Imagining Islamic Aesthetic for this edition will focus on Islamic Gardens ; a special topic to yours truly because I have love for greenery and gardens.
Gardens are quite an essential part of Islamic Architecture ; this fact is true in the more drier parts of the Islamic empire like in the sub-saharan region. The focal points of the Islamic gardens are shades and water, particularly and understandably due to the fact that Islam rose and mostly spread to the dried places on earth. The design mostly consists of a central fountain with four canals carrying water to that fountain. There is always exceptions, however, and I would like to point out these exceptions as we go along.
The Gardens of Generalife in Alhambra, Granada. The gardens are beautified with multiple spouting fountains along a canal. Unlike the description of a typical Islamic garden that I have mentioned above, this particular garden have just one canal in the center of the garden and no fountain in the middle. Instead, spouting fountains line the canal.

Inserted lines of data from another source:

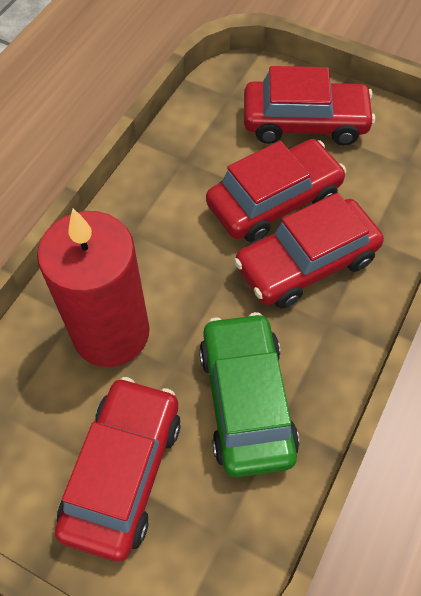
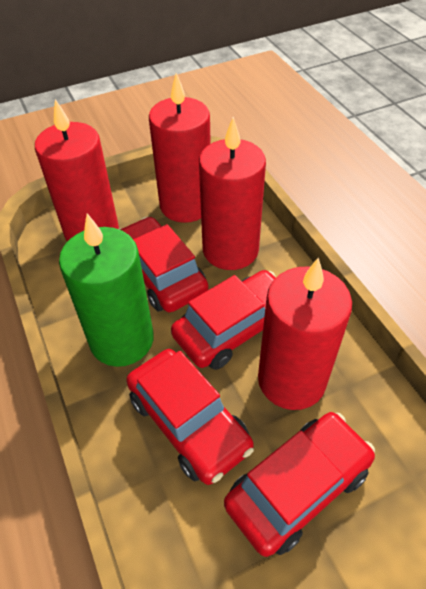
green candle: 0 -> 1
green car: 1 -> 0
red candle: 1 -> 4

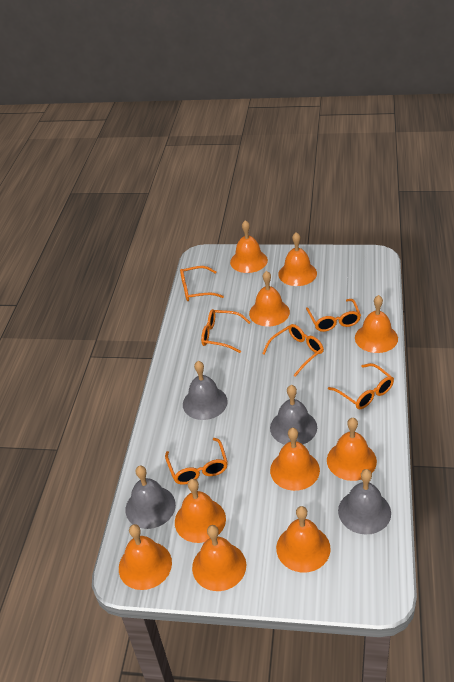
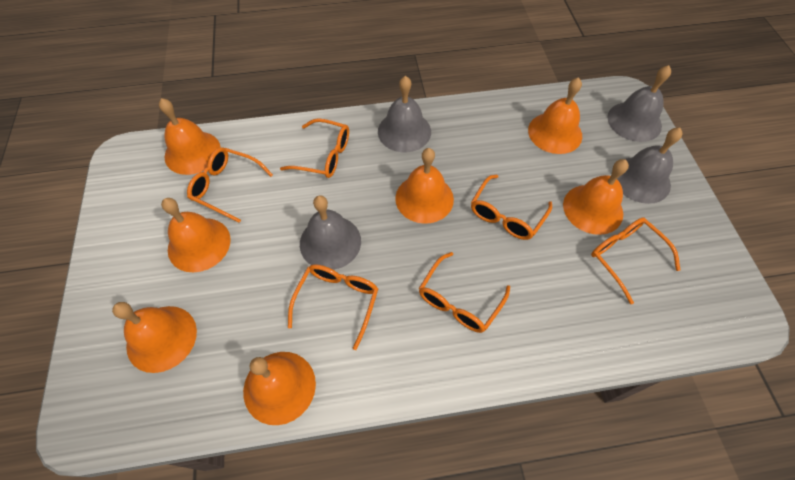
orange bell: 10 -> 7

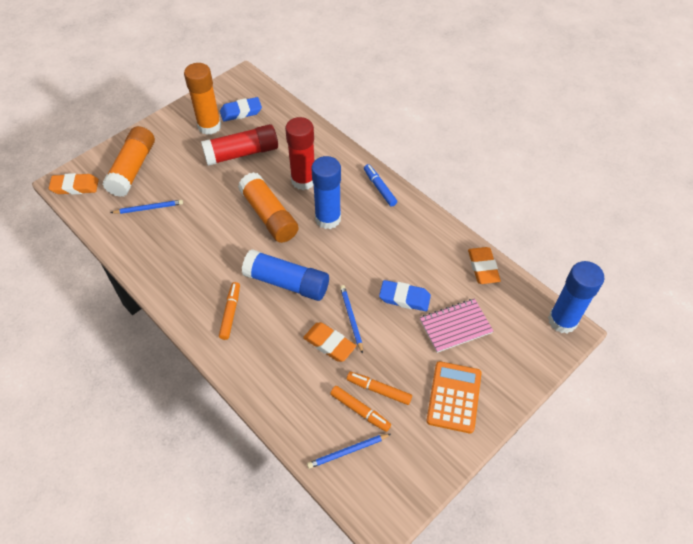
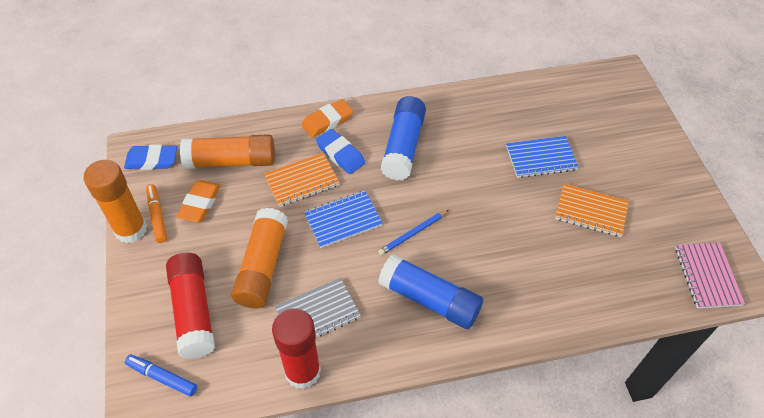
blue glue stick: 3 -> 2
blue notebook: 0 -> 2
blue pencil: 3 -> 1
grey notebook: 0 -> 1
orange calculator: 1 -> 0
orange eraser: 3 -> 2
orange marker: 3 -> 1
orange notebook: 0 -> 2

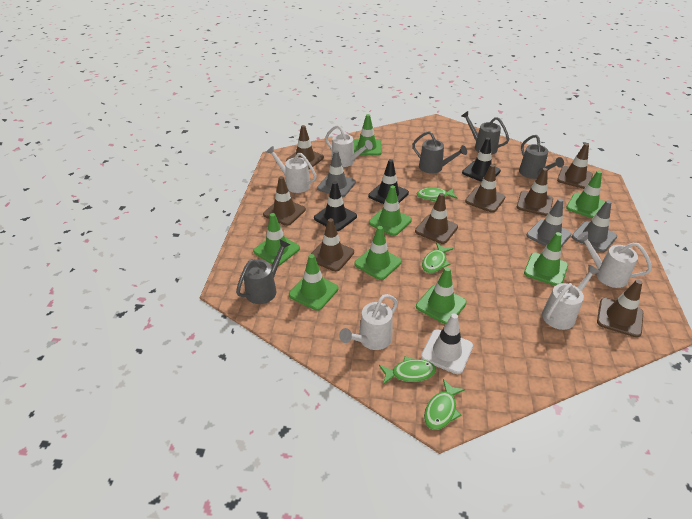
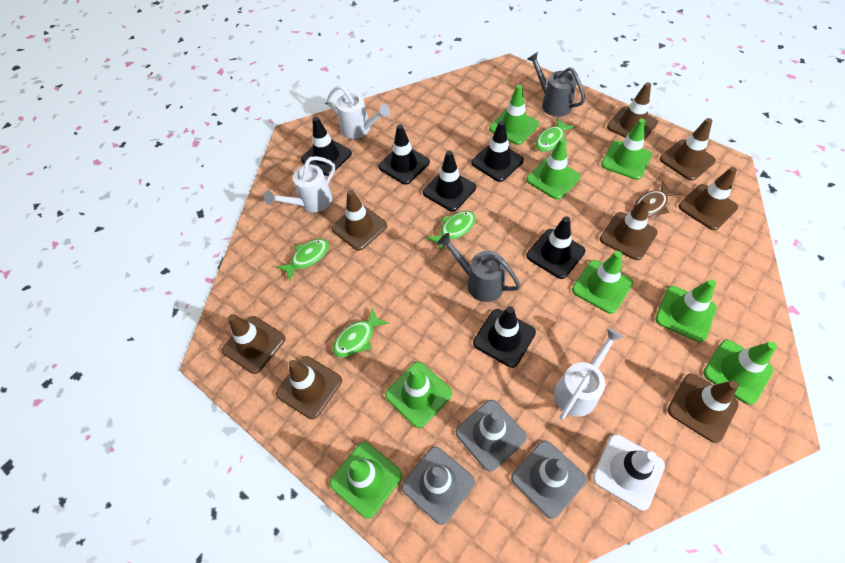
black traffic cone: 3 -> 6
brown fish: 0 -> 1
grey watering can: 4 -> 2
white watering can: 5 -> 3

Shalimar Gardens in Kashmir, India. The pavilion is surrounded by a pool with dozens of spout fountains, set in a lush garden. It is one of the finest example of Mughal gardens, and now made a public park.
The gardens of the Narenjestan e Ghavam, or the Qavam House, in Shiraz, Iran. It was built in the late 1800s by Mirza Ibrahim Khan. The fountains and the water feature are irregular, and obviously not in operative state, but still remains a pristine example of a Persian garden. The lush, beautiful beds of flowers and the meticulous trees lining the walkway defines the beauty of the garden.
The gardens of The Grand Mosque of Paris, Paris, France. The mosque is heavily influenced by the architecture of sub-saharan mosques, and features the same decorative elements such as Zillij tiling. The gardens of the mosque have lush trees and shrubs, and multiple water features such as pools and fountains. You can see here in the picture two types of fountains employed by this garden – a spout ,tiered fountain and a fountain decorated with Zillij tiling set on a wall.
The Courtyard of the Lions, Alhambra, Granada, Spain. More of a courtyard than a garden, but it is a fine example of the description of a typical Islamic garden I mentioned above. There is fountains on the end of each water canal, leads to the central fountain of the courtyard, a basin that is held aloft by a group of lion sculptures – a unique representation in Islamic art.